She places the notebook in my palm without hesitation. Our fingers brush. Heat races up my arm and dives down my spine. I try to ignore it, open to the marked page, and scan her neat handwriting.
She wrote,I'm walking away down a long corridor. I call out, 'Red', but my voice gets swallowed up by the walls. There’s no blood, or glass, just absence.
She ends the entry with one line.I don't want to lose him, but I'm afraid I already have.
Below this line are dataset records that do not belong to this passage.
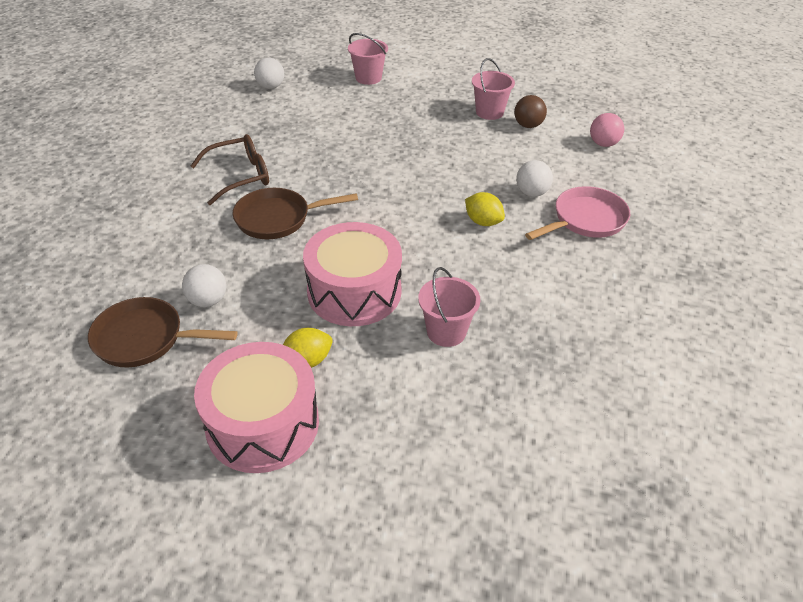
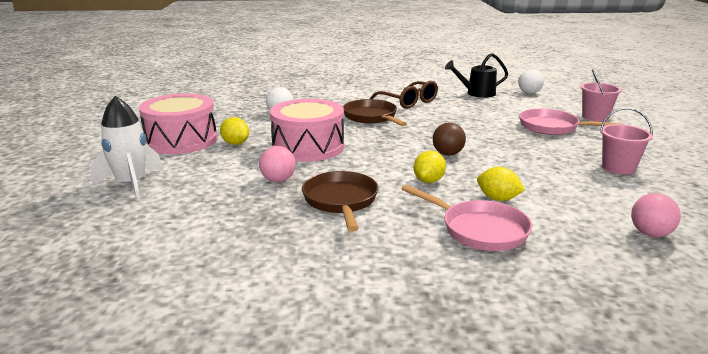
camera: 75 degrees right, 20 degrees down
(145, 338) = (243, 107): brown pan -> brown pan (341, 201)
(246, 119) = (476, 93): none -> black watering can
(382, 109) = (552, 127): none -> pink pan
(411, 484) = (131, 184): none -> white rocket
(446, 332) = (278, 180): pink bucket -> pink ball
(528, 125) = (623, 188): brown ball -> brown ball (447, 154)
(531, 193) = (498, 199): white ball -> yellow lemon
My heartbeat picks up. I close the notebook and set it on the desk. "Thank you for writing it down."
"You're welcome." Her voice stays even, but her pupils slightly dilate. She presses her thighs together, then forces them apart again.
We sit with the tension. It hums between us, thick enough to taste, full of want and restraint.
She finally pins her sad, wide blue gaze on me and says, "Am I losing you, Red?"
"No."
She blinks hard, trying to keep control of her breath.
I break the boundary and move to the couch. I slide my arm around her and tug her into me. "How could you lose me when my body remembers every inch of yours. All I can think about is the way your back arches when I grip your hips, or how your breath hitches when my teeth graze your throat. And your shudder? Jesus Christ, Blue. Nothing's ever haunted me so much."
"Then why can't we eliminate this boundary? It's been long enough," she claims.
I stay quiet.
She looks down and takes a few long breaths. She murmurs, "You're hard, Dr. Mercer."
My throat tightens. I admit, "Yes."
Her lips part. "I could?—"
"No." The word comes out firmer than I intend. I soften it. "We're in session."
She closes her eyes, scrunching her face.
I put my hand on her chin. "Look at me, Bluebird."
She obeys.
I reiterate, "I'm dying to have you again."
"Then have me."
"I will when?—"
"I want your hands on me, Dr. Mercer. I want your mouth desperately tasting every inch of me. I want you inside me until neither of us can think. But more than that, I want to keep this." She gestures between us. "I want to keep showing up and not breaking the rules here. Because when I do, I don't hate myself afterward. But I want things to change when we're not in this office."
My throat tightens. I hold her gaze. "What we've built in this office is the hardest intimacy we've ever built."
"I know." Her voice cracks on the last word. "It's harder than sex. It's scarier. But stop avoiding the other part of what I'm asking from you."
My pulse throbs in my throat. "I'm not avoiding it."
She jumps off the couch, flings herself into my chair, and crosses her legs. She turns my notebook to a clean page and picks up the pen. "Let's reverse roles for a minute."
I arch my eyebrows.
"Humor me," she adds, then reaches over and flips the hourglass.
My chest tightens, but I agree. "Okay."